Les questions identifiées lors de la consultation des parties prenantes institutionnels et de la société civile comprenaient des risques pour la santé des travailleurs du projet; la sensibilité nécessaire en ce qui concerne les normes culturelles locales dans la lutte contre les urgences épidémiques; la nécessité d’une communication adéquate vis-à-vis des communautés touchées; les impacts environnementaux liés au contrôle des épidémies (y compris la déforestation); le contact et la consommation de la faune (par exemple, les singes) qui sont des vecteurs de maladies possibles; le rôle de la force de police nationale dans la lutte contre les épidémies transfrontalières; la formation en réponse rapide et l’utilisation des équipements de biosécurité.

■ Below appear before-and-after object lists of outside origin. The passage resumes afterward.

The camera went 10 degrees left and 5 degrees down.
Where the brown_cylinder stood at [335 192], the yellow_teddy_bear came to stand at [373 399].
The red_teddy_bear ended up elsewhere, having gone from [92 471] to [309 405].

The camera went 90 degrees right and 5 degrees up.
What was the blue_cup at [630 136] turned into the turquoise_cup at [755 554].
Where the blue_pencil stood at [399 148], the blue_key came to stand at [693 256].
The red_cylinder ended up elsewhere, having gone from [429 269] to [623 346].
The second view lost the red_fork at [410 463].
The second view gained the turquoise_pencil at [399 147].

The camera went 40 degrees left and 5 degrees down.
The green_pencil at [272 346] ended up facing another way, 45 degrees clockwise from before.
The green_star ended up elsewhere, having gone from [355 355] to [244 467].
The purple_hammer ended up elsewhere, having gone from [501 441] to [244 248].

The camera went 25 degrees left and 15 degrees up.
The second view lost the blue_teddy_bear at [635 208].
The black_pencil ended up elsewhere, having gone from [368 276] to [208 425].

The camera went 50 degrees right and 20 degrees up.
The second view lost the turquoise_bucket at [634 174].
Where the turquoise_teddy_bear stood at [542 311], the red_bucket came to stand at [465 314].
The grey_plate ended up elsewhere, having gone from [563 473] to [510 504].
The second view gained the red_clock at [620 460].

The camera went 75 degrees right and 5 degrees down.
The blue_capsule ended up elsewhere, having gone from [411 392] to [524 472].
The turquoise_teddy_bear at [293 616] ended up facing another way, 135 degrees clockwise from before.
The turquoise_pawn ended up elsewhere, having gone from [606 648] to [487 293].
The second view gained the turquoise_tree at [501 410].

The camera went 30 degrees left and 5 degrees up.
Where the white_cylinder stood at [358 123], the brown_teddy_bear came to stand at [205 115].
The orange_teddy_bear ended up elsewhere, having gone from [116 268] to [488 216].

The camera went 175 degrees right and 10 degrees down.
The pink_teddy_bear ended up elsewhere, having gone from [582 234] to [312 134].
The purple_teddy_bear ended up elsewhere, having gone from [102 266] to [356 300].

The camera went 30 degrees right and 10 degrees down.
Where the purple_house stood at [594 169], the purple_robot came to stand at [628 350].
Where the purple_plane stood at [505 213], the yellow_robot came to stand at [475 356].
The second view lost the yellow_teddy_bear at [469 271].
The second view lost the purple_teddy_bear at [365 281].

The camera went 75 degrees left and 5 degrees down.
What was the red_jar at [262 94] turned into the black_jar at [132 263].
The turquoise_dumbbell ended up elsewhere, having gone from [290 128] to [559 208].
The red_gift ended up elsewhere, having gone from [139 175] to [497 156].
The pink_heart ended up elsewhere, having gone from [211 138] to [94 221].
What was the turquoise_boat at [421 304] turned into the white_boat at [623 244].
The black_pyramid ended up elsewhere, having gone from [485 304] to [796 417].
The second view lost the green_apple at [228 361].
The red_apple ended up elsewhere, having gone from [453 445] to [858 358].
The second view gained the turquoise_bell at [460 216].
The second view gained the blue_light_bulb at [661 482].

La deuxième phase de l’engagement des parties prenantes se déroulera au cours des mois de mai, juin et juillet 2019, et portera sur l’élaboration de documents de sauvegardes environnementales et sociales, notamment les éléments suivants :
- Cadre de gestion environnementale et sociale (CGES),
- Plan de gestion des déchets biomédicaux (PGDBM) ;
- Evaluation des risques liés à la violence basée sur le genre (VBG) ;
- Cadre de planification des peuples autochtones (CPPA) ;
- Cadre de politique de réinstallation (CPR) et
- (VI) procédures de gestion de la main d’œuvre (PGM).